L'EFFETTO SULLA PSICHE
"Il film dell'orrore può scombussolare la psiche? Macché!" taglia corto il dottor Ignazio Senatore. E se lo afferma lui: psichiatra e psicoterapeuta all'Università di Medicina 'Federico II' di Napoli, è nome di punta tra gli studiosi dei rapporti tra cinema e psicoanalisi (a marzo, il suo nuovo libro: Cinema mente e corpo per Zephyro Editore.

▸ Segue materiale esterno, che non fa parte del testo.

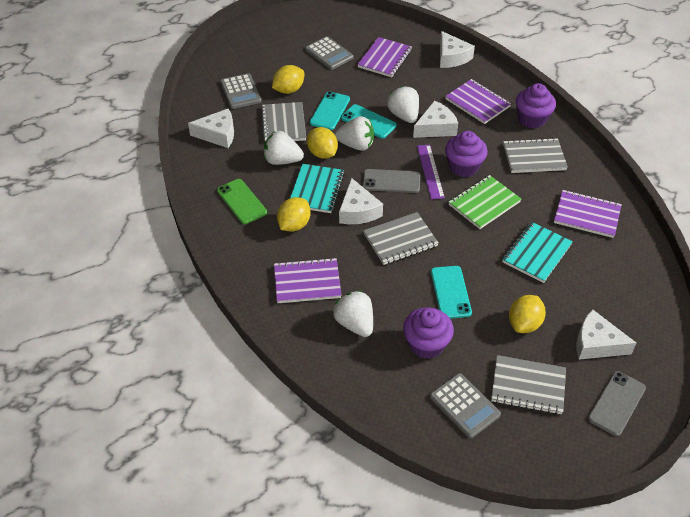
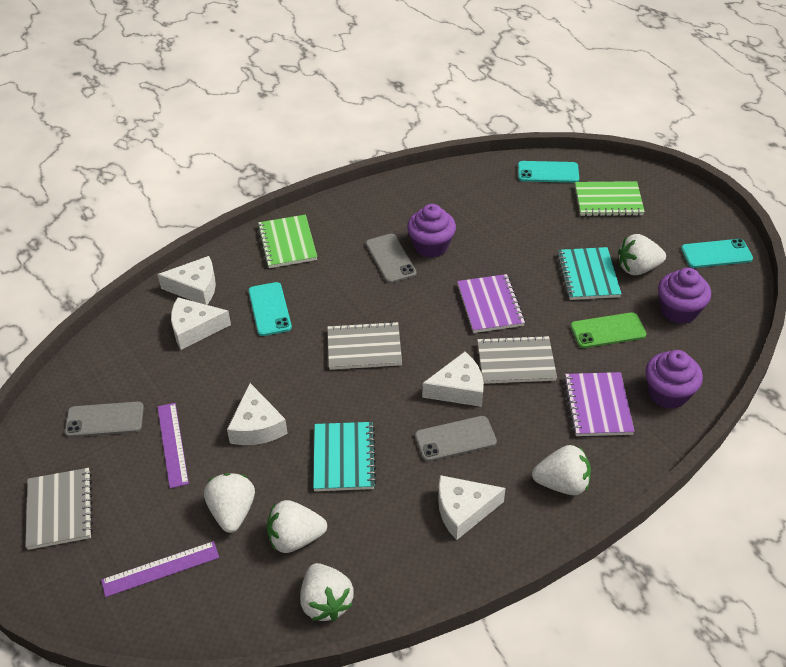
green notebook: 1 -> 2
grey calculator: 3 -> 0
grey notebook: 4 -> 3
grey phone: 2 -> 3
purple notebook: 4 -> 2
purple ruler: 1 -> 2
white strawberry: 4 -> 5
yellow lemon: 4 -> 0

"Gli impressionabili trascorreranno qualche notte con la luce accesa in camera. Tutto qui. Sinceramente, mai incontrato pazienti che hanno finito per sviluppare disturbi da attacchi di panico o d'ansia dopo la visione di un horror. Che potrebbe rivelarsi perturbante solo per chi già sta vivendo una situazione di fragilità, d'inquietudine, di sofferenza psichica... ma in generale i giovani (sono gli adolescenti i maggiori consumatori di tali pellicole) hanno fame di brividi, di sensazioni estreme. Inseguono la 'prova di coraggio', e la soddisfazione di poter poi fregiarsi con gli amici: ecco il successo delle montagne russe o delle 'case dei fantasmi' nei luna park".
INFANZIA E FIABE NERE
E poi diciamocelo: tutti noi cresciamo a 'pane & orchi'. Tra lupi che sbranano nonnine e streghe ipermalvagie. Con scopi edificanti, però, "perché il piccolo ha bisogno di 'imbrigliare' in immagini i suoi timori corporei". Nelle favole nere (e nel cinema horror) si sprecano le bocche zannute che dilaniano-straziano... Un caso? La voracità, spiega Senatore, è parte del normale sviluppo psichico infantile. Si parla di 'sadismo orale' una fase naturalissima, in cui il bimbo prova piacere nell'aggredire il mondo e il prossimo con la bocca. Allora, verrebbe da dire, fantasticare orrendamente è attività salutare anche perché "dà all'esistenza un fascino che ci dispiacerebbe perdere". Parole di Carl Gustav Jung. E se i cinema di domani, a caccia di inedite emozioni, dovessero atrtezzarsi con disposizioni hi-tech a base di calibrati campi elettromagnetici, per titillarci l'amigdala? Pensate: nella visione di un horror la paura verrebbe triplicata. Altro che 3D. Sarà cinema... 3P!